The thermodynamic analysis of the samples’ hygroscopic properties reveals that \({Q}_{{st}}\), \({S}_{d}\), and \(\Delta G\) all decrease gradually with increasing equilibrium moisture content. This indicates that as moisture content increases, the interaction between the material surface and water molecules weakens, the mobility of water molecules decreases, and the processes of moisture adsorption and desorption gradually tend toward spontaneity. Furthermore, the \({Q}_{{st}}\), \({S}_{d}\), and \(\Delta G\) values for ancient Tibetan Palm Leaf Manuscripts are higher than those of healthy Palm Leaf Manuscripts at lower equilibrium moisture content (≤10%), but become lower as the equilibrium moisture content increases. This suggests that ancient Tibetan Palm Leaf Manuscripts exhibit stronger moisture adsorption under low-to-moderate humidity conditions, but their adsorption capacity weakens under higher humidity, making them more prone to absorbing or releasing moisture than healthy Palm Leaf Manuscripts—consistent with the observed hysteresis behavior.

Furthermore, the infrared spectral analysis also confirms that the primary chemical components such as cellulose and hemicellulose in the ancient Tibetan Palm Leaf Manuscripts have undergone significant degradation, exposing more hydroxyl groups and other adsorption sites, thereby significantly enhancing their hygroscopicity.

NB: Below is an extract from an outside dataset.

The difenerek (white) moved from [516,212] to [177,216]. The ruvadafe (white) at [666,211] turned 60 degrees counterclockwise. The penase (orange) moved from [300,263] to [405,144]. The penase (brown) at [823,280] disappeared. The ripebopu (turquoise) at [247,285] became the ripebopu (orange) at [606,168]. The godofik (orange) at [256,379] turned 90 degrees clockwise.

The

The study of the hygroscopic properties, including both the kinetic and thermodynamic characteristics, of ancient Tibetan Palm Leaf Manuscripts indicates that after prolonged natural aging, these manuscripts are best preserved in an environment with moderate humidity (50% to 60% RH) and relatively low temperatures. This preservation environment helps maintain a stable moisture content and flexibility, while avoiding excessive internal moisture fluctuations during environmental changes, thus preventing further damage.

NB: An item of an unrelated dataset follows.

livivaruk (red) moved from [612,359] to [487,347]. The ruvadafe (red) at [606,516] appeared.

This research explores the changes in the hygroscopic properties of ancient Tibetan Palm Leaf Manuscripts after prolonged natural aging, helping to provide a more comprehensive and in-depth understanding of the manuscript’s characteristics, which is crucial for developing more effective preventive conservation strategies. The results confirm that hygroscopicity can not only effectively reflect the degradation level of the manuscripts but also significantly influence their preservation. The study’s kinetic and thermodynamic analysis further clarifies the variation patterns of hygroscopicity under different temperature and relative humidity conditions, providing valuable guidance for the proper storage environment for these manuscripts. It is important to note that this study excluded the influence of ink, pigments, and other writing materials on the results. However, the impact of writing materials on the overall hygroscopicity of Palm Leaf Manuscripts and their changes under environmental factors remains an area for future research. Furthermore, the influence of more complex environmental factors on the hygroscopicity of the manuscripts is a direction that warrants further investigation. In conclusion, this study provides valuable data support for the long-term preservation and preventive conservation of these precious manuscripts, serving as a reference for future research.